By: Drew W. Colby, Esq.

Although parties often attempt to collect attorneys’ fees through indemnity clauses, courts have held that indemnity clauses do not typically permit the recovery of attorneys’ fees in disputes between two contracting parties. The so-called “American Rule” generally prohibits one party from obtaining attorneys’ fees from the other.  This rule, however, does not apply when the parties agree otherwise and memorialize their intentions in their contracts.

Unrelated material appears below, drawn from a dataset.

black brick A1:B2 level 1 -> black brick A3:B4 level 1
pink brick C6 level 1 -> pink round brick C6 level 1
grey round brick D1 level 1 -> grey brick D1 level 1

A properly drafted indemnity clause can, however, be used to recover attorneys’ fees even in non-third-party disputes but it is critical to understand the difference between a contract’s attorneys’ fees provision and the indemnification clause.

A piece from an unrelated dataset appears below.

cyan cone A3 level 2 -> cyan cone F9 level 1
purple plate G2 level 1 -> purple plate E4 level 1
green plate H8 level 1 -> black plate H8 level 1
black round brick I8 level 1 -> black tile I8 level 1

The typical indemnification clause provides that one party shall defend, indemnify, and hold harmless the other for certain claims.  Massachusetts Courts have held this language “is customary in third-party indemnification provisions rather than fee-shifting positions between the parties.” Stated differently, if a third-party (that is, not one of the parties to the contract) makes a claim or files suit against Party A and seeks to recover those damages against Party A, then the contract’s indemnity provision might permit Party A to recover its attorneys’ fees from the other party to its contract (i.e., Party B).  If, however, the dispute is only between the two parties to the contract (that is, a dispute between Party A and Party B), then their contract’s indemnity clause likely will not permit the recovery of attorneys’ fees by either against the other absent express language to the contrary.

To extend the collection of attorneys’ fees to disputes involving only the two parties to a contract, the contract should include express language providing for the same.  For example, the parties could include language stating the indemnity provision is intended as a “fee-shifting clause”.  Alternatively, the parties could state attorneys’ fees are recoverable between the parties, regardless of whether a third-party claim is involved.

In summary, unless an indemnity clause expressly includes fee-shifting language, it likely will not permit the recovery of attorneys’ fees except for third-party claims. The better approach is to clearly and expressly set forth in your contract that attorneys’ fees will be provided in the event of a dispute with the counter party to your contract.